With these submissions, Ld. AR submitted that the assessee has rightly claimed the exemption and the Ld. AO has wrongly denied the same. According to Ld. AR, the Ld. CIT(A) has correctly considered the evidences, facts and legal position and thereafter allowed relief to the assessee, which must be upheld.
We have considered rival submissions made by both sides, the relevant material held on record and the judicial precedents cited before us.

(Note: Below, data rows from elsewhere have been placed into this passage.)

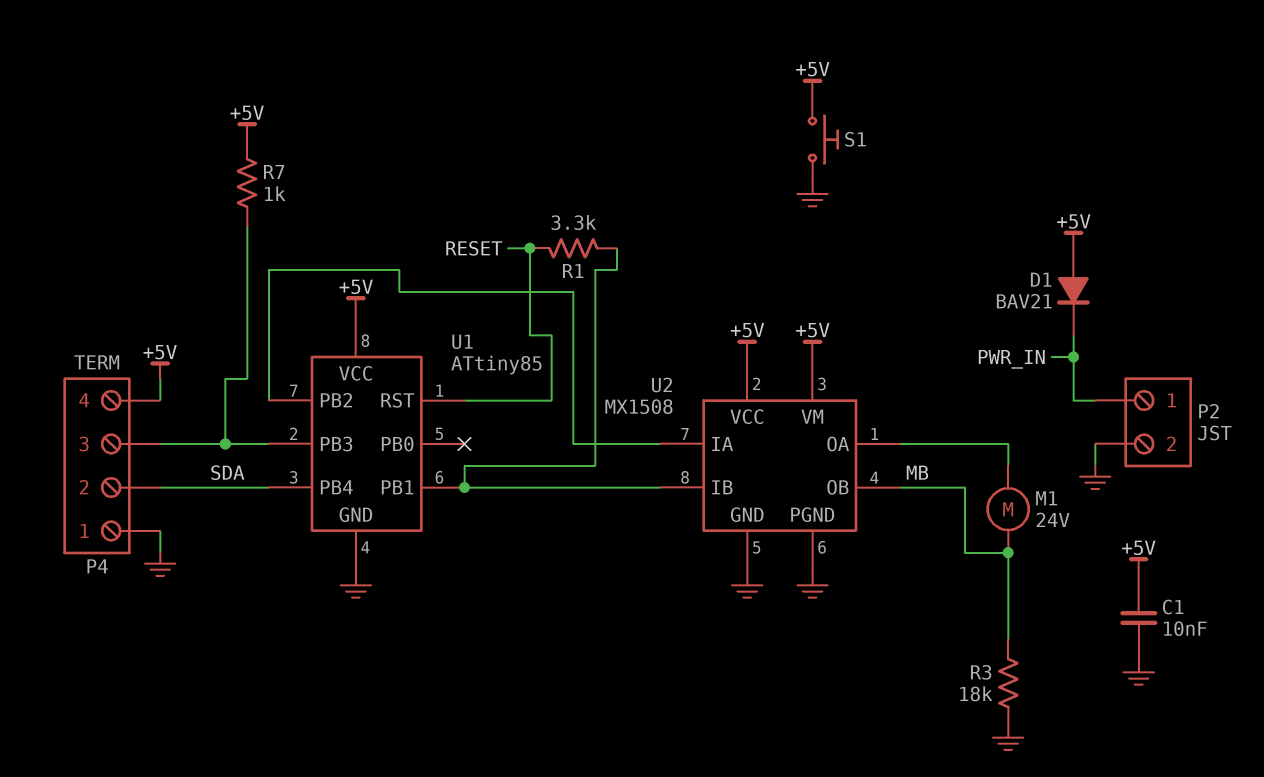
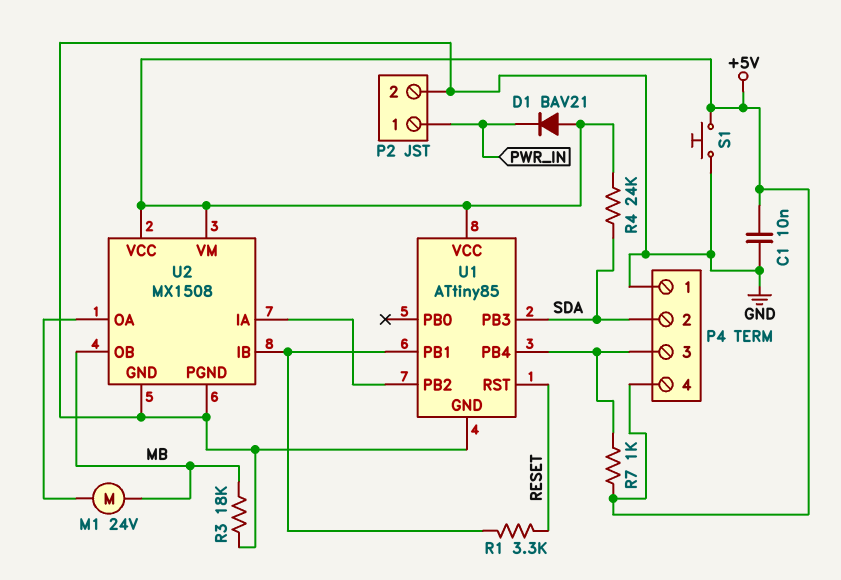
R4: none -> 24k (+5V, SDA)
U1 pin PB3: P4/3 -> SDA
U1 pin PB4: SDA -> P4/3

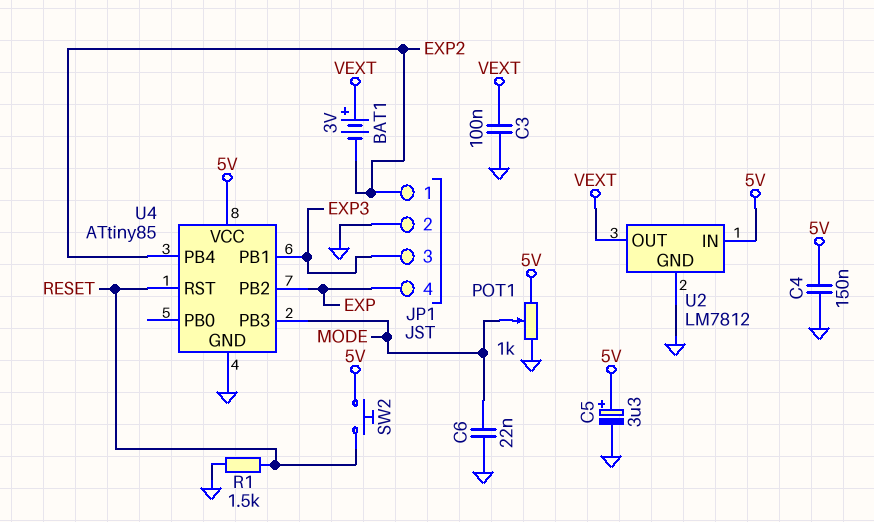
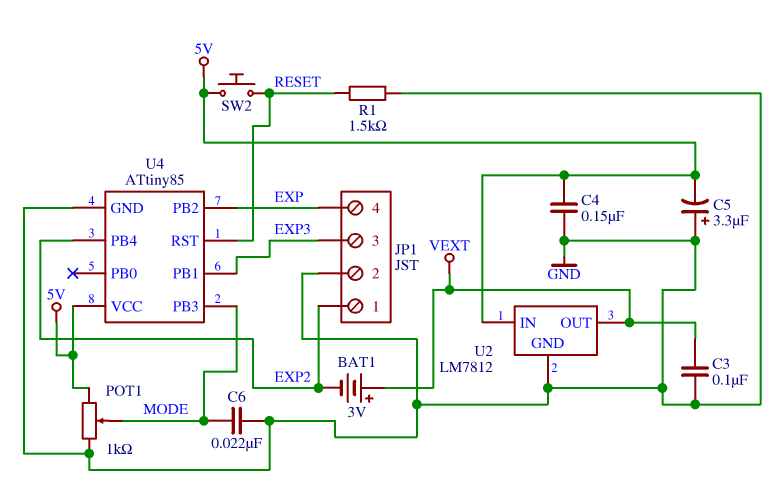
C5: 3.3uF (plus 5V, minus GND) -> 3.3uF (plus GND, minus 5V)

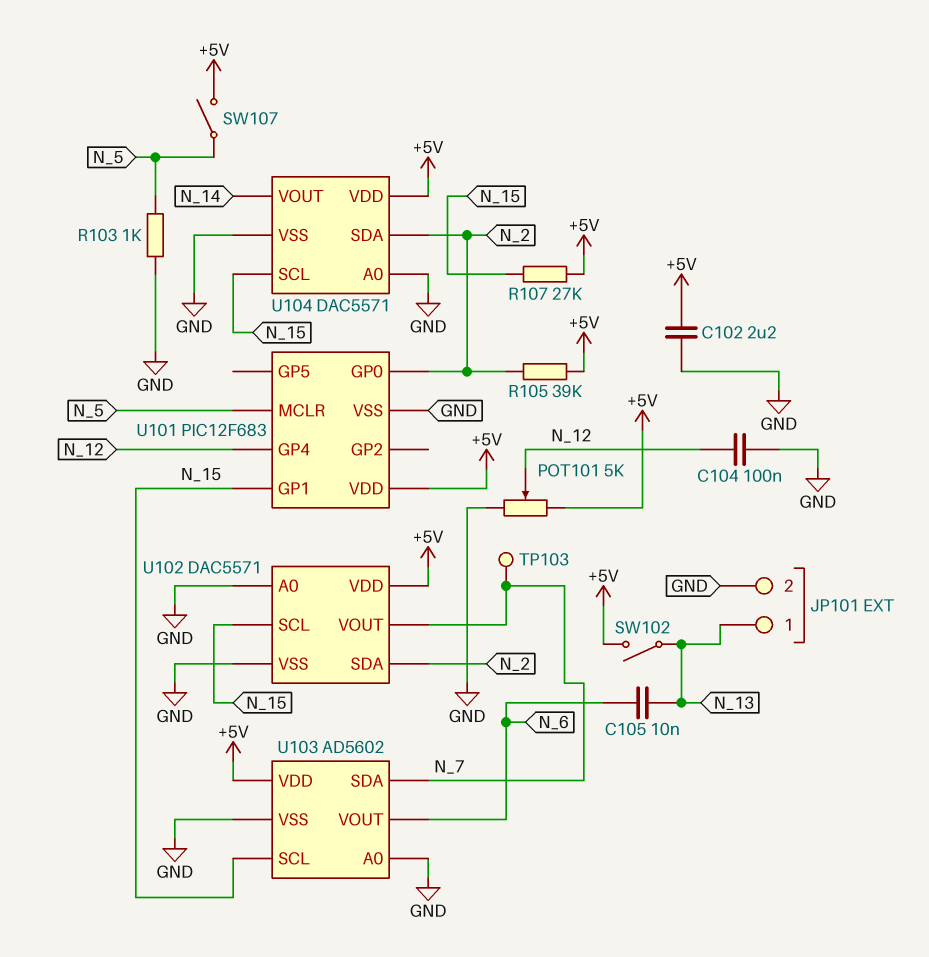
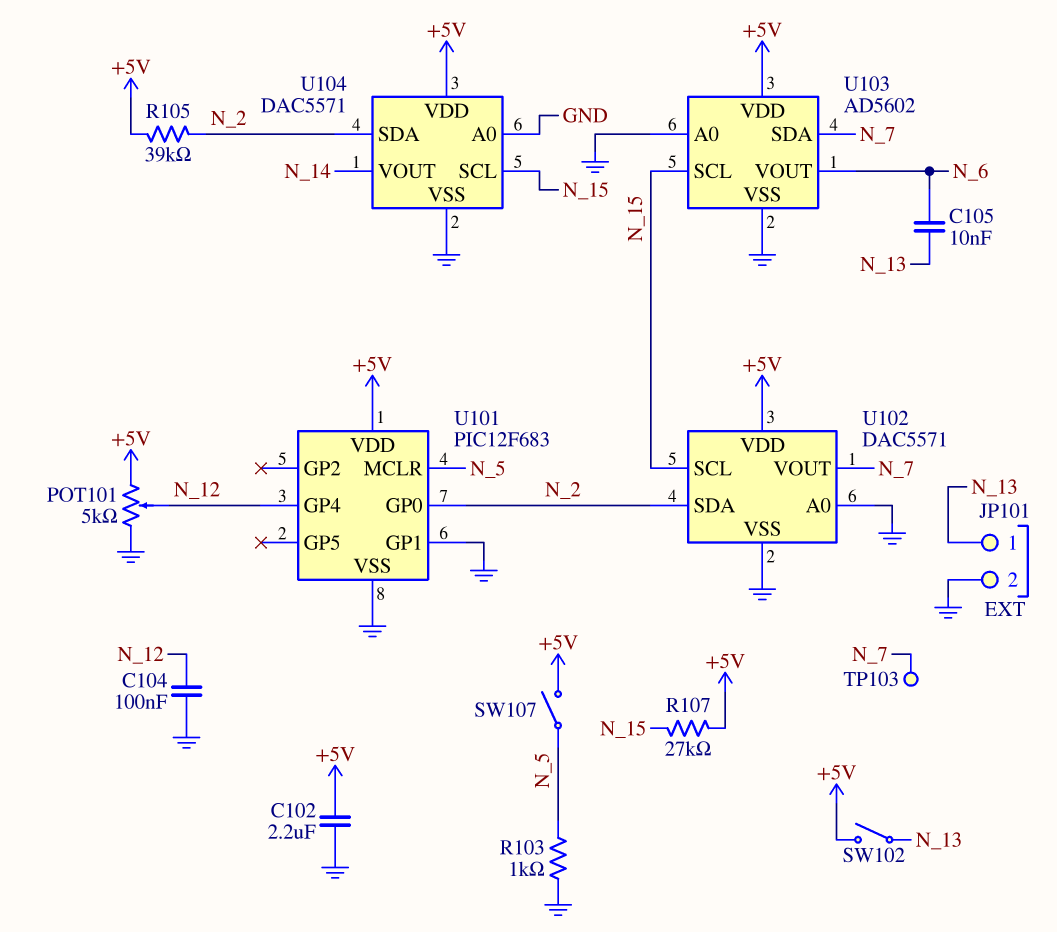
U101 pin GP1: N_15 -> GND

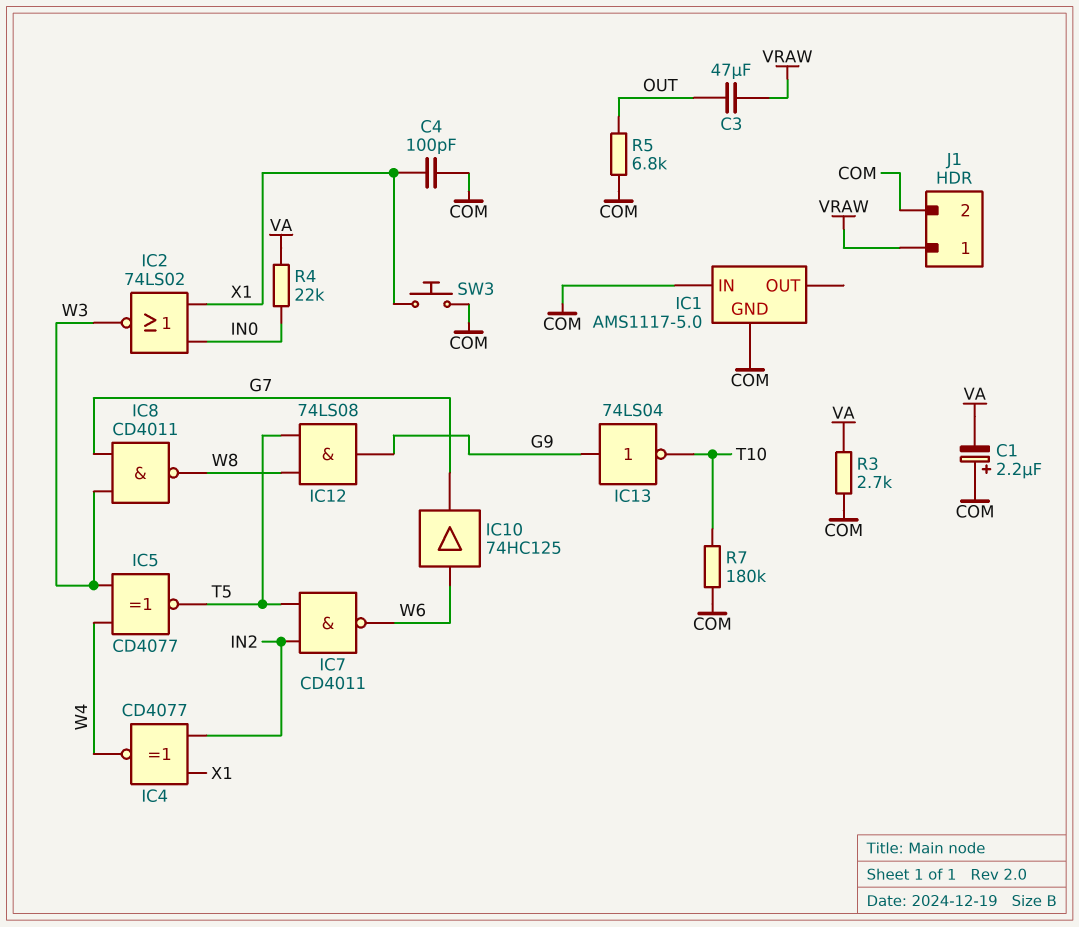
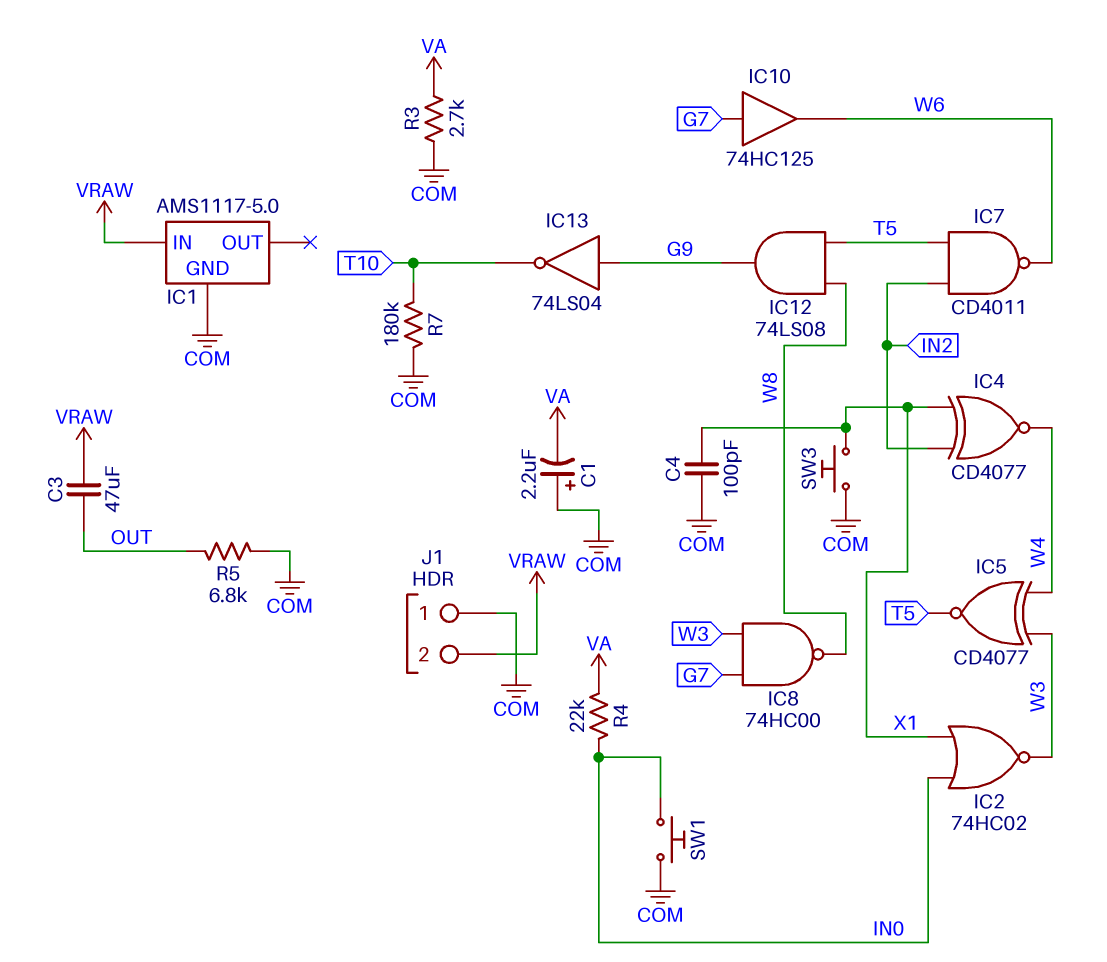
IC1 pin IN: COM -> VRAW
IC2: NOR 74LS02 (in IN0, in X1, out W3) -> NOR 74HC02 (in IN0, in X1, out W3)
IC8: NAND CD4011 (in G7, in W3, out W8) -> NAND 74HC00 (in G7, in W3, out W8)
IC10: buffer 74HC125 (in W6, out G7) -> buffer 74HC125 (in G7, out W6)
J1 pin 1: VRAW -> COM
J1 pin 2: COM -> VRAW
SW1: none -> button (COM, IN0)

We observe that the first reason assigned by Ld. AO for disallowing exemption that the assessee has not earned long-term capital gain, does not hold good because we have already accepted the claim of long-term capital gain of assessee. Regarding second reason assigned by revenue, we observe that the assessee has given adequate evidences of the investment of Rs. Page 27 of 38
Shri Gaurav Tekriwal ITA No.62/Ind/2021 Assessment year 2015-16 1,79,00,000/- (+) Rs. 53,13,484/-, aggregating to Rs. 2,32,13,484/- to the Ld. AO as well Ld. CIT(A). The investment of Rs. 1,79,00,000/- is by way of payment to BEPL from which the assessee purchased incomplete residential structure and the investment of Rs. 53,13,484/- is by way of expenditure on completing that structure to make habitable. The assessee has placed on record a copy of agreement in support of purchase of structure from BEPL, which cannot be doubted because the agreement is executed on a stamp- paper, sealed and signed by both sides and also witnessed. The agreement also discloses the manner of payment and other terms and conditions to entitle the assessee with ownership rights. The assessee has also filed a copy of the ledger account on Page No. 222 of the Paper-Book which gives complete date- wise details of payments of Rs. 1,79,00,000/- made to BEPL. On perusal of the same, we observe that all payments have been made through banker cheques, which are further evidenced by bank-statement placed in Paper-Book. We further observe that the assessee has also filed a complete ledger account at Page No. 232 to 234 of the Paper-Book which gives complete date-wise, party-wise details of expenditure of Rs. 53,13,484/- incurred on completing the structure. On perusal of this ledger account, we observe that the assessee has made payments on account of material, labour, etc. The payments have been made to established business concerns, like M/s Gandhi Hardware Stores, M/s Variety Hardware Centre, M/s Asiad Marketing, M/s Suresh Chand Mangilal, M/s Vinayak Tiles, M/s Ambica Granites, M/s Shams Paints & Hardware, M/s Standard Hardware, M/s Kishan Chand & Sons, M/s Agrawal Metal & Pipers, to name a few. We further observe that the suppliers are registered under sales-tax laws, have issued statutory invoices and the payments have also been made through cheques, the details of cheque numbers have been mentioned in the ledger account. Thus, with such ample evidences on record, there does not remain any doubt qua the expenditure of Rs. 53,13,484/- incurred on completing the house. That brings us to conclude that the assessee has given proper and adequate evidences to prove the investment of Rs. 1,79,00,000/- (+) Rs. 53,13,484/-.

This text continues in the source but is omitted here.